Struggling with critics of late, Cloud Atlas has been greatly misinterpreted — especially Laura Beck at Jezebel – for being racially insensitive. I was stunned to find this out, thanks to Matt Patches on Twitter. I guess folks need something to complain about because there aren’t enough bugs stuck up our asses it seems.
Beck writes:
Yes, in Wachowski Starship’s latest enterprise, a live-action telling of David Mitchell’s 2004 mindfuck multi-generational novel Cloud Atlas, we’re treated to a delightful dose of classic yellowface. Hugo Weaving and Jim Sturgess, white actors, play characters who in some lifetimes are East Asian. So, of course, they just had them perform those roles with their eyes taped to make them look, “Asian.”* I guess John Woo was busy and there are no other Korean actors in the world. Also, as of yet, nobody’s been able to successfully Frankenweenie Mickey Rooney, so there was literally no other way.
What’s wrong with this picture? What’s wrong with it starts in the Wachowski’s unheard of stroke of genius to cast lots of black actors and Asian actors, all of whom play multiple parts – you have black playing white, white playing black, Asian playing non-Asian and on and on it goes. By the end of the film it finally dawns on you that the whole point of that is the much-needed understanding that what we are on the outside is just details, baby, details. Our skin, our eyes, our hair – those describe how we look but not who we are. It is a revolutionary idea now stuffed into a hateful little jar of finger-pointing. You would think anyone would notice how rare it is for a mainstream Hollywood film to cast so many people of color in one film. You would think. But no. It is comments like these that keep Hollywood hamstrung and paralyzed. The end result of this means more movies with only white people in them because there is nothing to criticize. The Wachowskis have done something bold here. God help us if we listen to people like Laura Beck.

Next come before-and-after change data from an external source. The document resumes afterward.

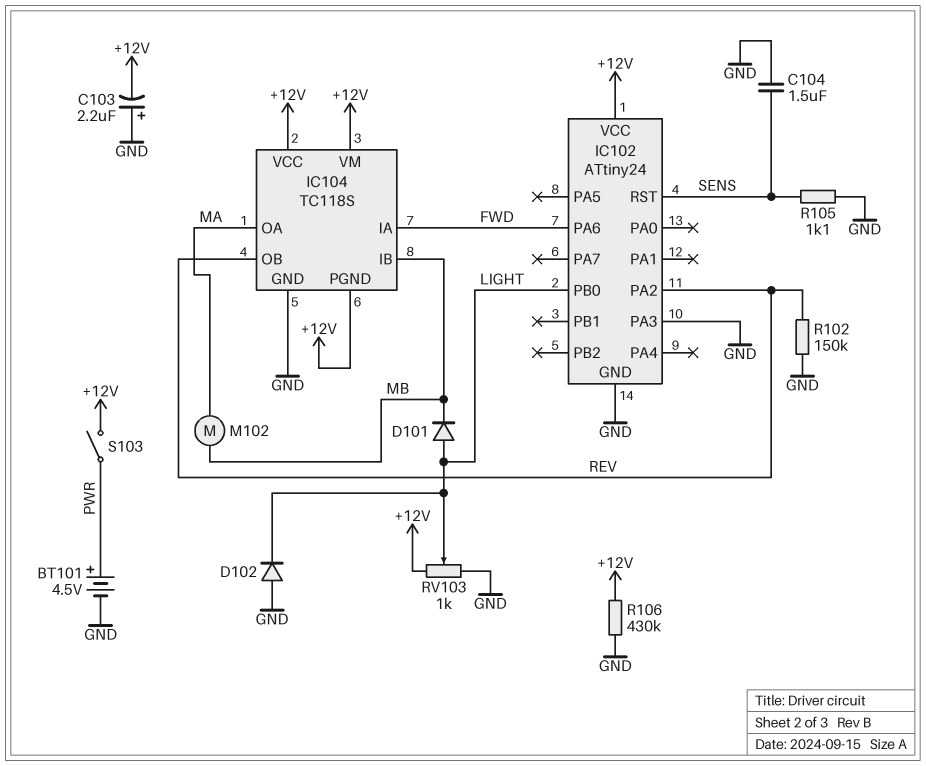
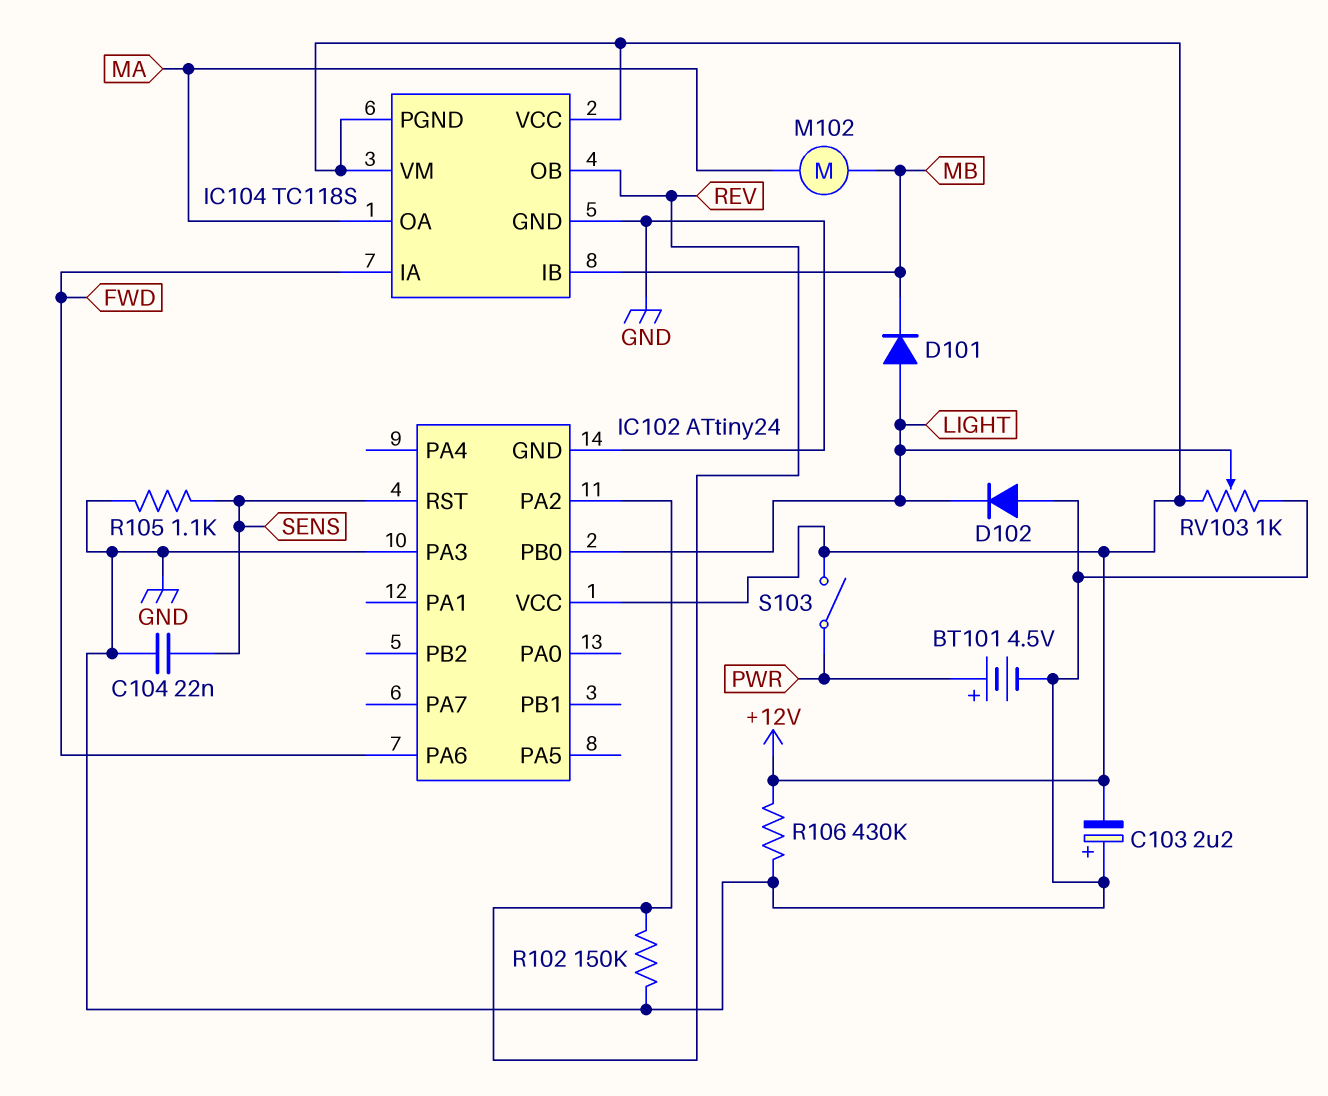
C104: 1.5uF (GND, SENS) -> 22nF (GND, SENS)

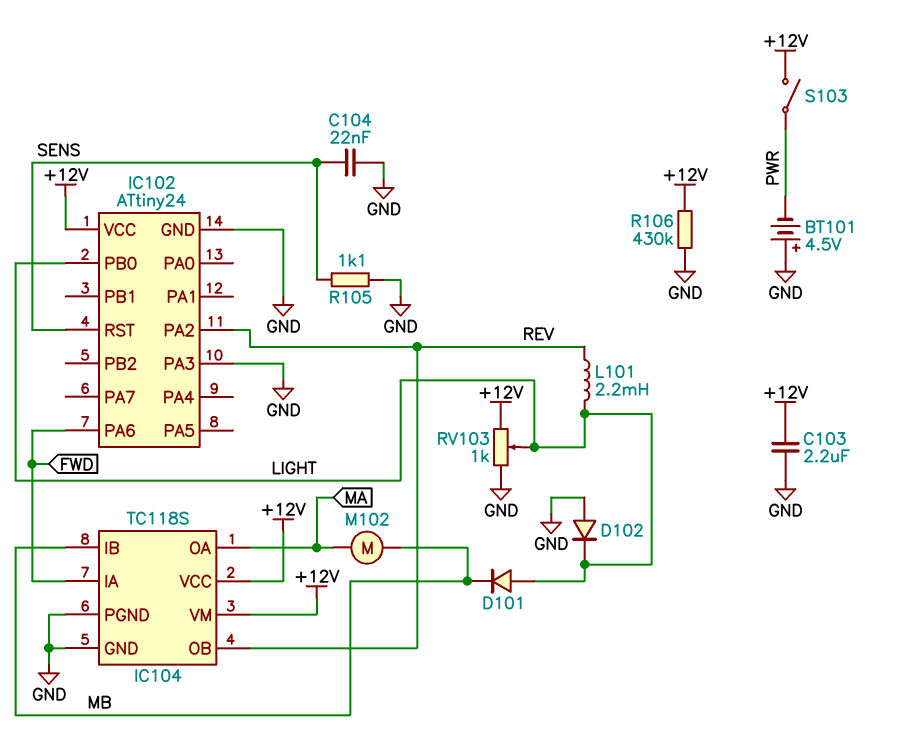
BT101: 4.5V (plus PWR, minus GND) -> 4.5V (plus GND, minus PWR)
C103: 2.2uF (plus GND, minus +12V) -> 2.2uF (+12V, GND)
IC104 pin PGND: +12V -> GND
L101: none -> 2.2mH (LIGHT, REV)
R102: 150k (GND, REV) -> none

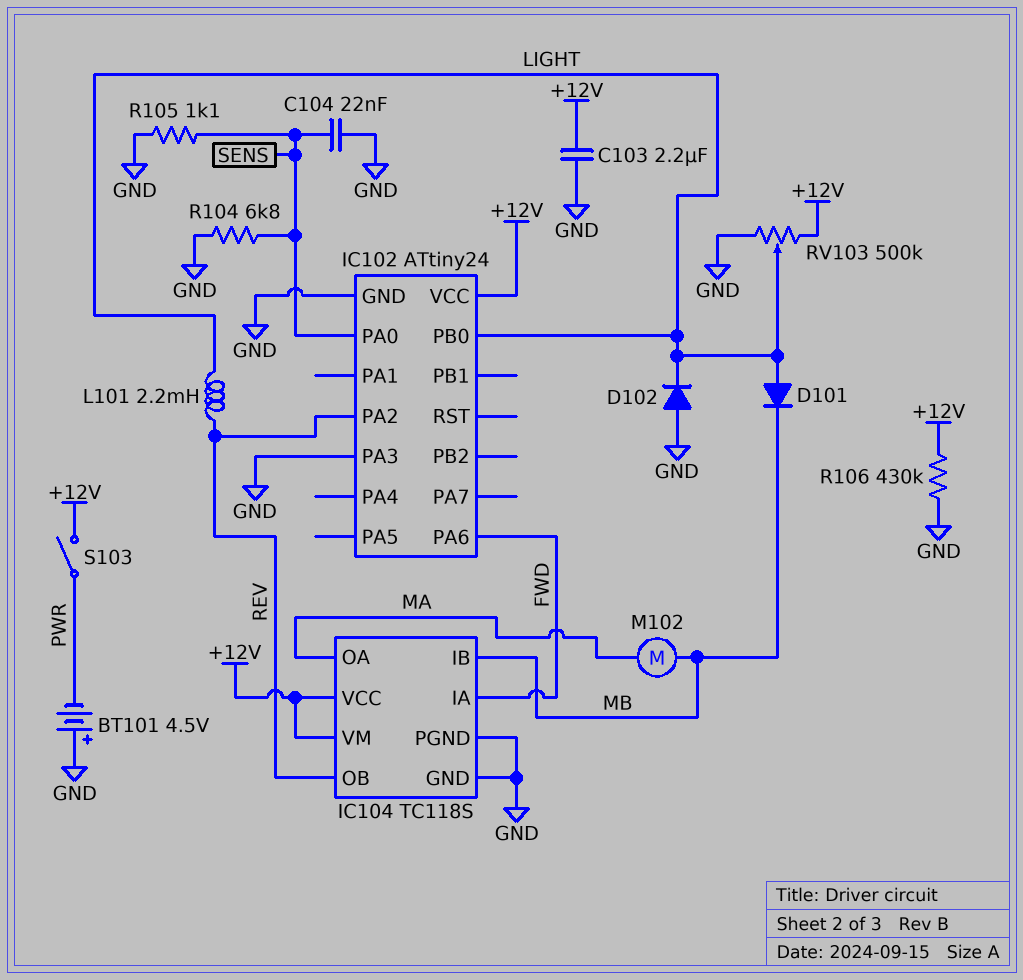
IC102 pin PA0: none -> SENS
IC102 pin RST: SENS -> none
R104: none -> 6.8k (GND, SENS)
RV103: 1k (+12V, GND, wiper LIGHT) -> 500k (+12V, GND, wiper LIGHT)

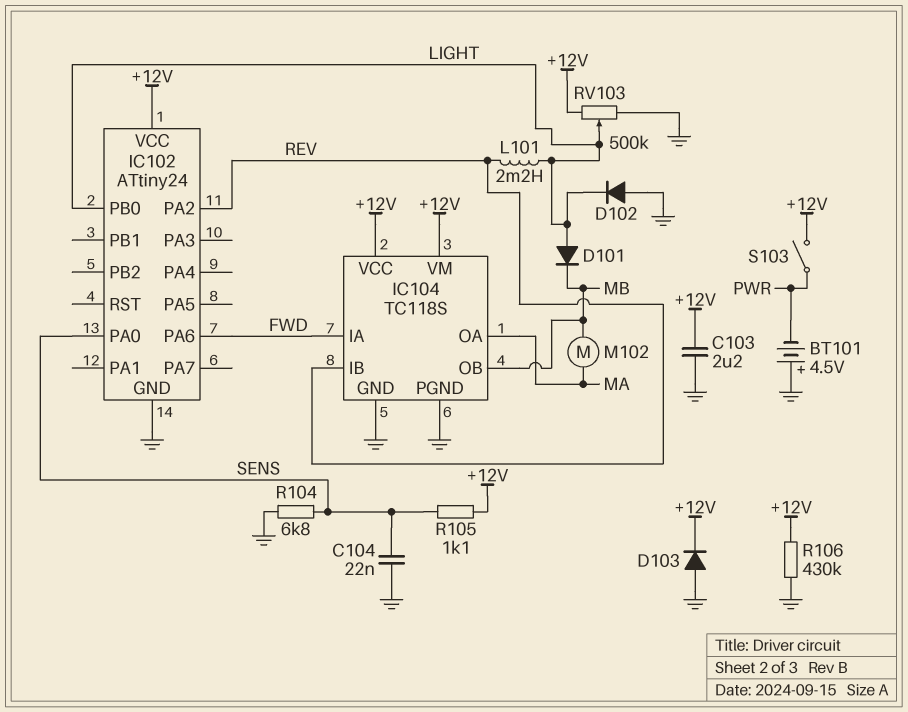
D103: none -> diode (A GND, K +12V)
IC102 pin PA3: GND -> none
IC104 pin IB: MB -> REV
IC104 pin OB: REV -> MB
R105: 1.1k (GND, SENS) -> 1.1k (+12V, SENS)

Meanwhile, for their part, the Wachowskis, who are a lot more patient than I am, told Christopher Rosen:
Andy Wachowski: Well, that’s good that people are casting a critical eye. We need to cast critical eyes toward these things. What are the motivations behind directors and casting? I totally support it. But our intention is the antithesis of that idea. The intention is to talk about things that are beyond race. The character of this film is humanity, so if you look at our past work and consider what our intention might be, we ask that those people give us a chance and at least see the movie before they start casting judgement.
Lana Wachowski: Their suggestion is that our tribes have to always remain separate. That the things that makes us different are essential elements to our representation and our identity. Why we were attracted to the book is that the book has a bigger perspective. The book suggests that there is a humanity that is beyond our tribe, our ethnic features. A humanity that is beyond our gender. A humanity that unites all of us and transcends our tribal differences. As long as we continue to build these intractable and insurmountable walls between us to make these distinctions, we will continue to have intellectual apparatus that allows us to make wars and that allows to dominate, exploit and destroy others. Because we don’t think of them like we think about our own kind, our own tribe.
Their intention rang loud and clear to anyone whose hearts and minds remain open.